Dear Reader
I have a confession to make.
Once upon a time, I didn’t like audiobooks.
It’s true. I hate to admit it, but I mistakenly believed that listening to an audiobook wasn’t actually reading.
I felt that if I picked up an audiobook, I would be cheating.
But then while I was in a book club, one of the members talked about how much she enjoyed the audiobook version of our selected reading.
She said that she listened to audiobooks all the time. She found it relaxing. Other members chimed in and talked about how they liked to listen while they gardened or while they cooked.
And they’re not the only one who loves audiobooks.
Audiobook Numbers
According to a 2018 Pew research study, 18% of Americans listen to audiobooks (that’s up from 14% in 2016).
When we break that down by age, we see that 23% of people ages 18–29, 22% of people ages 30-49, 15% of people ages 50-65, and 12% of people ages 65+ listen to audiobooks.
That’s almost one in five Americans.
So, wanting to see what the fuss was about, I picked up an audiobook . . . and I fell in love.
I loved the feeling of sitting down and listening to a story.
But why have they become so popular?
Narration Helps
When I asked popular audiobook narrator and author of the Oxford Year, Julia Whelan, what she thought, she said:
We have a thing we do as readers, especially experienced readers: we skip over passages or sections that we sense will convey unnecessary information. This can even happen unconsciously. We see a long passage of description up ahead, for instance, and we skip it. But, listening to a book makes it harder to gloss over or skim. So even though an audiobook is an adaptation of sorts, interpreted for us by a narrator, it can actually be the best way to experience a book as the author intended.
Hearing the book as the author intended can truly change the dynamic of the story. To test this theory, I picked up the audiobook version of The Magician’s Lie by Greer Macallister, narrated, in part, by Julia Whelan.
Now, I had read this book shortly after it came out and thoroughly enjoyed it. Though, embarrassingly, only gave it four stars. This time around, listening to the audiobook, I enjoyed the story a lot more.
While listening to the story, I found that I was caught up in the suspense of the story. Arden’s plight had me on the edge of my seat. Ray felt more dangerous.
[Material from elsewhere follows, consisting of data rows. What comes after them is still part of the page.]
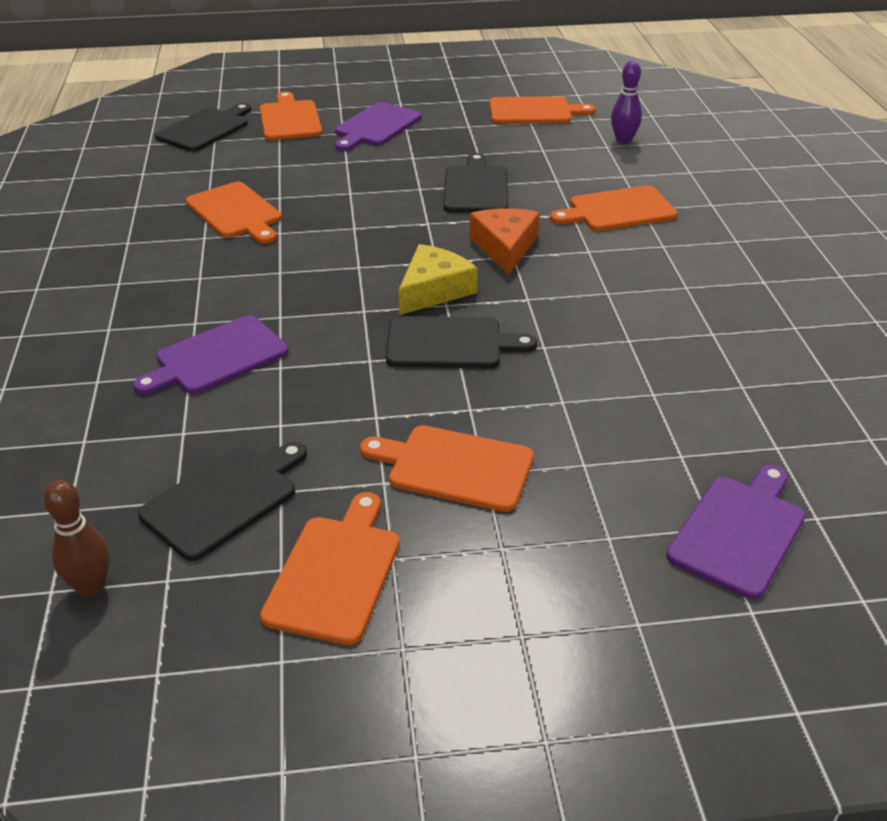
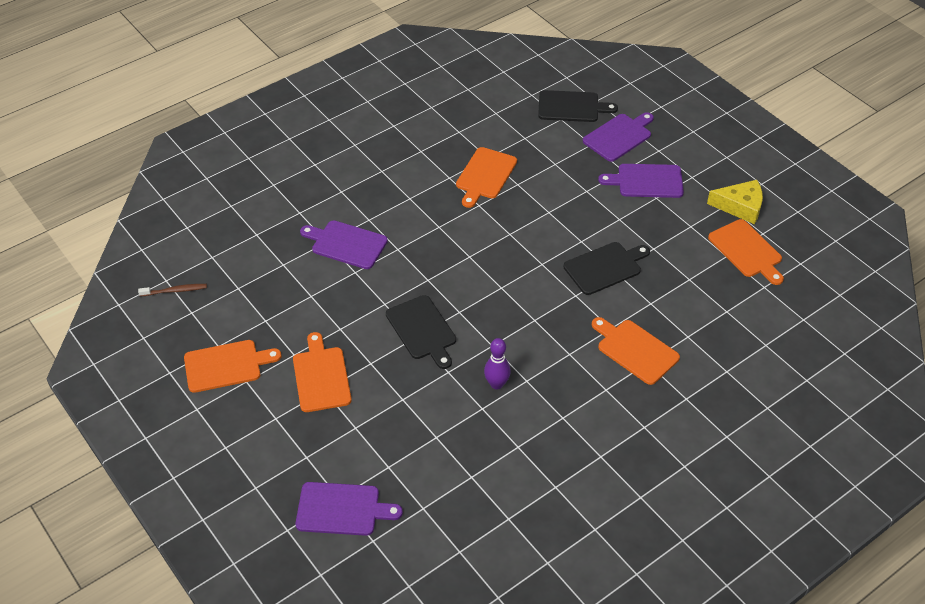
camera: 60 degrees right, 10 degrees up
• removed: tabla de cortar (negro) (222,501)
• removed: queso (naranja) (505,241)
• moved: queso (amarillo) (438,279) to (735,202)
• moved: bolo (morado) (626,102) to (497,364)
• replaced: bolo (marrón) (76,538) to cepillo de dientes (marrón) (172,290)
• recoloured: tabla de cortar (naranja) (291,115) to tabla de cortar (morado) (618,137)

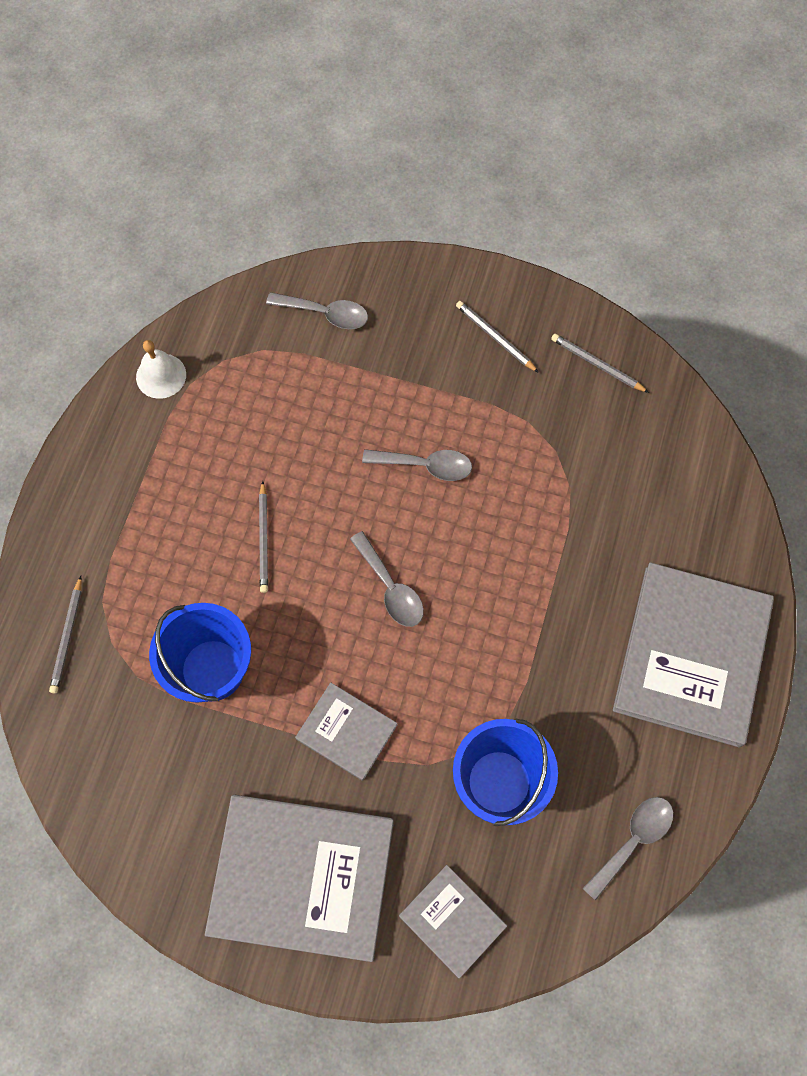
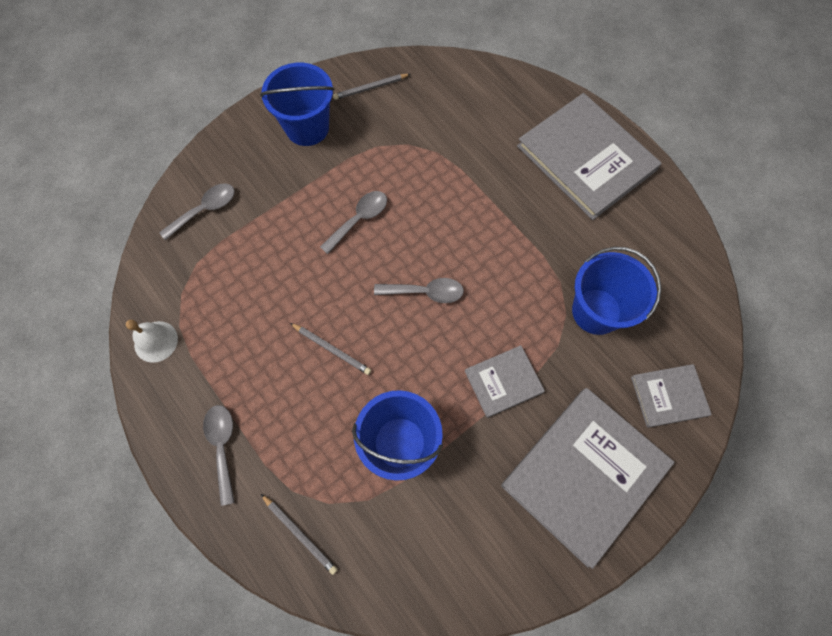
camera: 55 degrees left, 0 degrees up
• moved: cuchara (gris) (627,849) to (219,455)
• replaced: lápiz (gris) (497,337) to balde (azul) (297,104)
And I pretty much swooned for Clyde just as much as I did the first time around.
Have you ever read an email and thought that the sender was being rude, when they were just trying to make a joke? Voice inflection and delivery can change everything.
Listening to Julia’s interpretation of Greer’s novel was the next best thing to hearing Greer read me her story herself.
Continuing Tradition
As authors, we’re always told that it is imperative that we read aloud everything that we write. Why? Because what we hear is often different from what we see.
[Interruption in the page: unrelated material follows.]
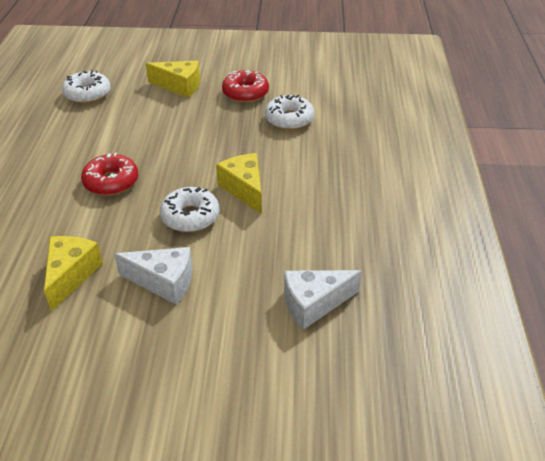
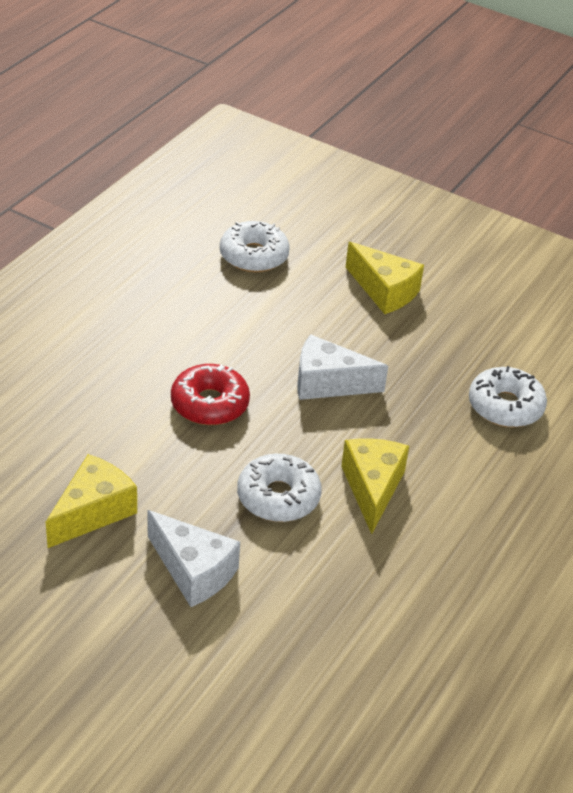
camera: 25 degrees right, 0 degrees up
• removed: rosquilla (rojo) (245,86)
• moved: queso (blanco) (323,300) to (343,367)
Perhaps this goes back to our most primitive ancestors.
Before we had written language, parents and sages sat around campfires telling the stories that they learned from those that came before them.
Storytelling wasn’t just a means of entertainment. It was how people passed on vital information from one generation to the next. Where and when to plant. How to avoid dangerous situations (a lot of fairytales warned people away from the woods for a reason).
Audiobook Love
When we listen to an audiobook, we connect to that primal instinct that still resides within us. The one that makes us want to be writers. To pick up a piece of literature. To sit down in a movie theater in the hopes of being transported to another place.
An audiobook is storytelling boiled down to its most basic element: the storyteller and the listener.
We are in an audiobook renaissance, so feel free to indulge in that audiobook addiction guilt free. Because frankly, it doesn’t matter how we enjoy literature, just so long as we enjoy it.
Image: Findaway Voices | Unsplash
Diana Giovinazzo (WNBA-Los Angeles) is the co-creator of Wine, Women and Words, a weekly literary podcast featuring interviews with authors over a glass of wine. She is a board member with the LA chapter of the Women’s National Book Association. Keep an eye on her website for her debut novel, The Woman in Red. You can follow her on Instagram and Twitter: @dianagauthor.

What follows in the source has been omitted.